The 2019 Tour of the Alps was a road cycling stage race that took place in Austria and Italy between 22 and 26 April 2019. It was the 43rd edition of the renamed Giro del Trentino and was rated as a 2.HC event as part of the 2019 UCI Europe Tour.

Route

Teams
On 29 January 2019, the race's twenty competing teams were announced at the 2018–19 FIS Nordic Combined World Cup event in Seefeld in Tirol, Austria. These included five UCI WorldTeams, nine UCI Professional Continental teams, five UCI Continental teams and an Italian national team.

Stages

Stage 1
22 April 2019 — Kufstein (Austria) to Kufstein (Austria),

Stage 2
23 April 2019 — Reith im Alpbachtal (Austria) to Schenna (Italy),

Stage 3
24 April 2019 — Salurn (Italy) to Baselga di Pinè (Italy),

Stage 4
25 April 2019 — Baselga di Pinè (Italy) to Cles (Italy),

Stage 5
26 April 2019 — Kaltern (Italy) to Bolzano (Italy),

Classification leadership table
In the 2019 Tour of the Alps, four different jerseys were awarded.

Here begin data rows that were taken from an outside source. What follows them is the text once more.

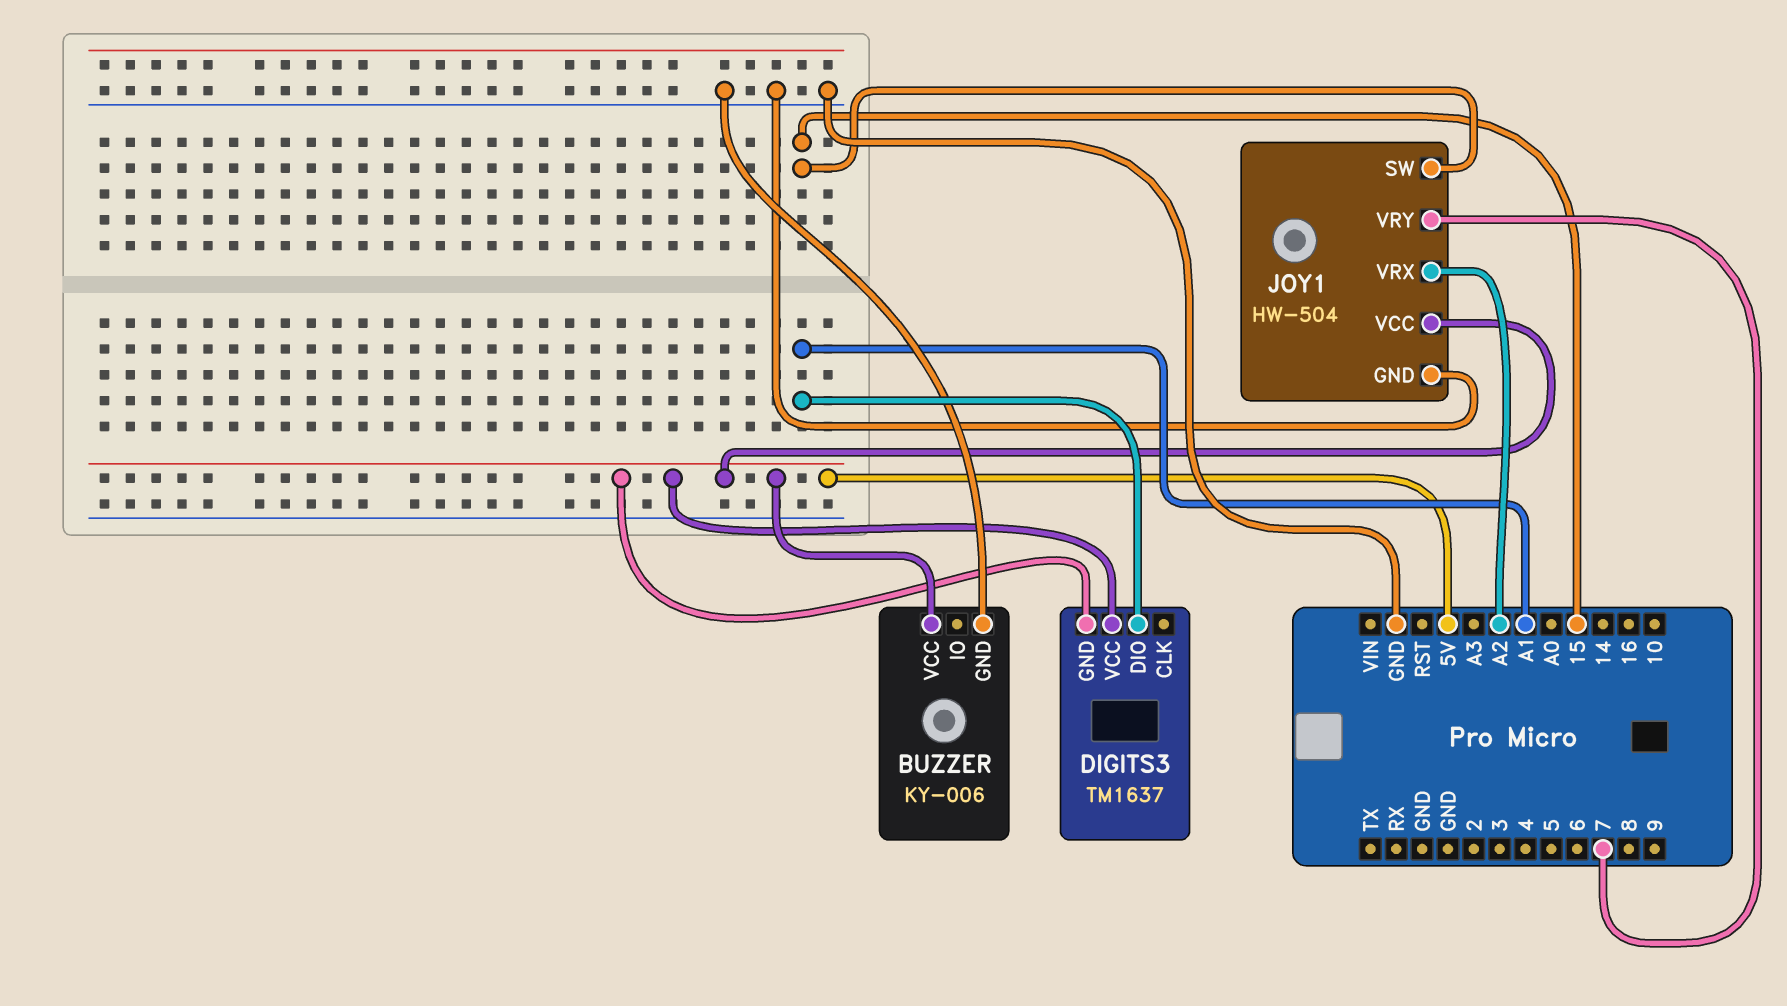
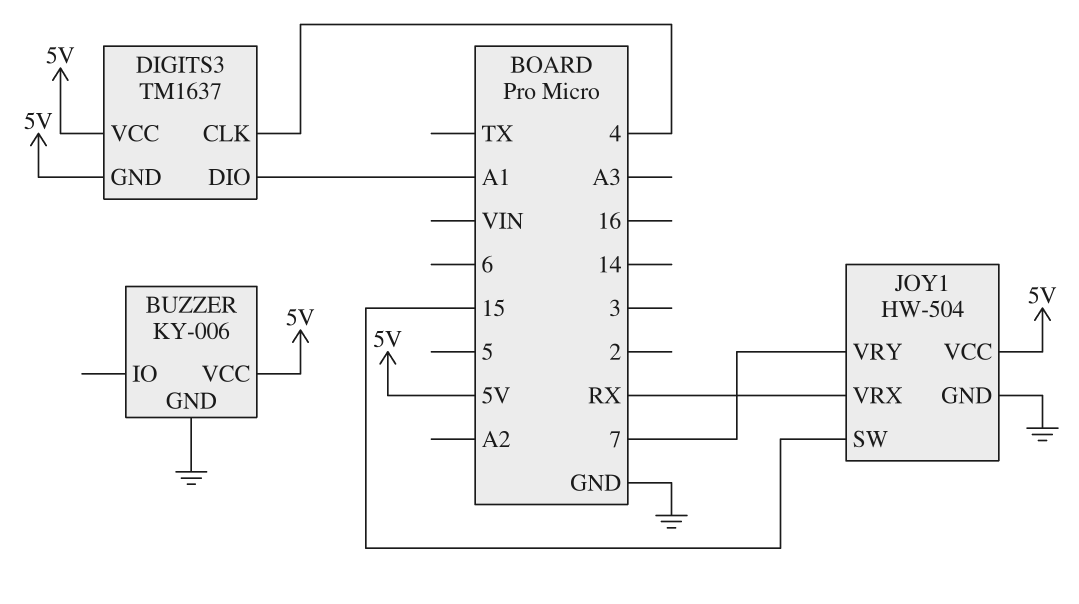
DIGITS3 pin CLK: none -> 4
JOY1 pin VRX: A2 -> RX

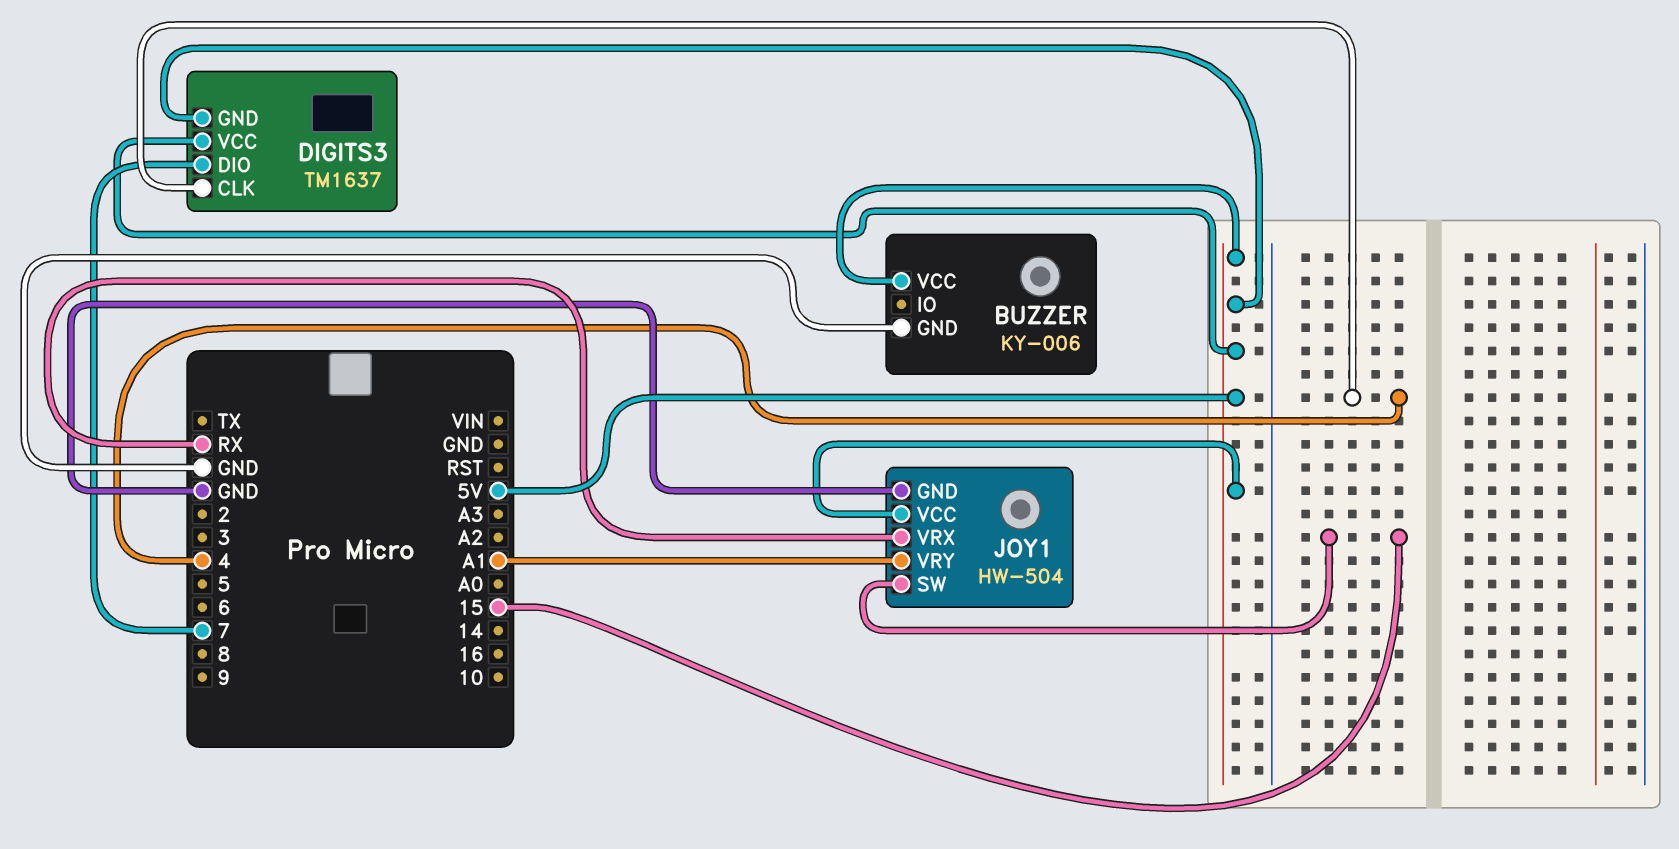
DIGITS3 pin DIO: A1 -> 7
JOY1 pin VRY: 7 -> A1

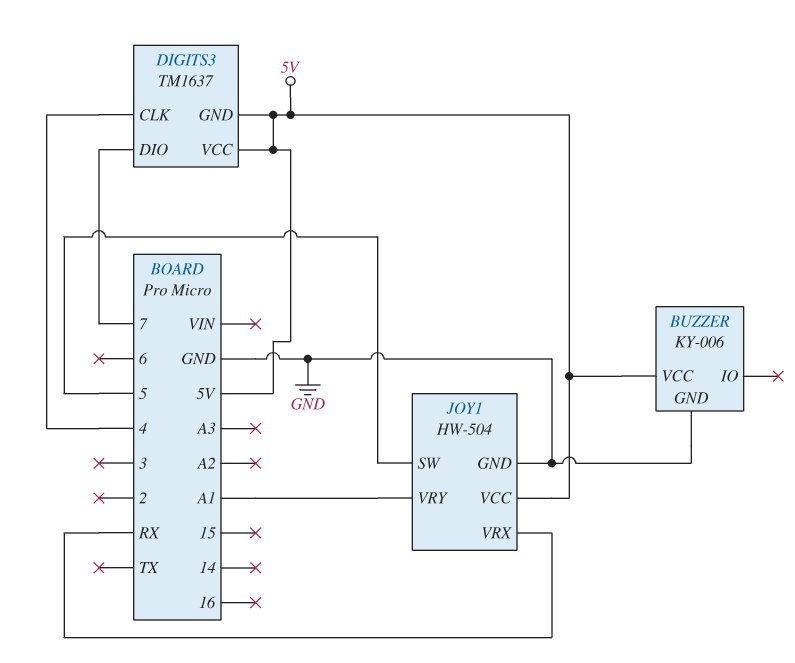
JOY1 pin SW: 15 -> 5

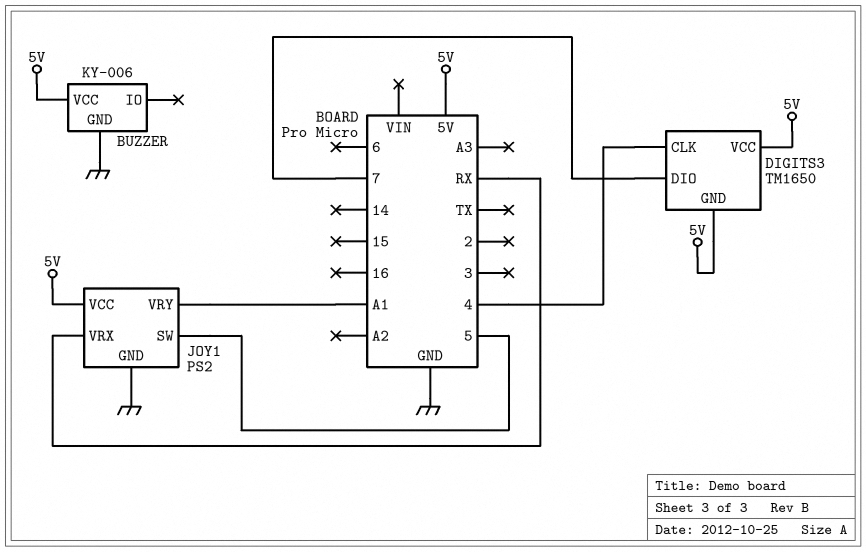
DIGITS3: TM1637 -> TM1650
JOY1: HW-504 -> PS2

The general classification was calculated by adding each cyclist's finishing times on each stage. Time bonuses were awarded to the first three finishers on all stages: the stage winner won a ten-second bonus, with six and four seconds for the second and third riders respectively. The leader of the general classification received a fuchsia jersey; this classification was considered the most important of the 2019 Tour of the Alps, and the winner of the classification was considered the winner of the race.

The second classification was the sprints classification, the leader of which was awarded a red jersey. In the sprints classification, riders received points for finishing in the top three at intermediate sprint points during each stage. Points were awarded on a 6–4–2 scale for all stages.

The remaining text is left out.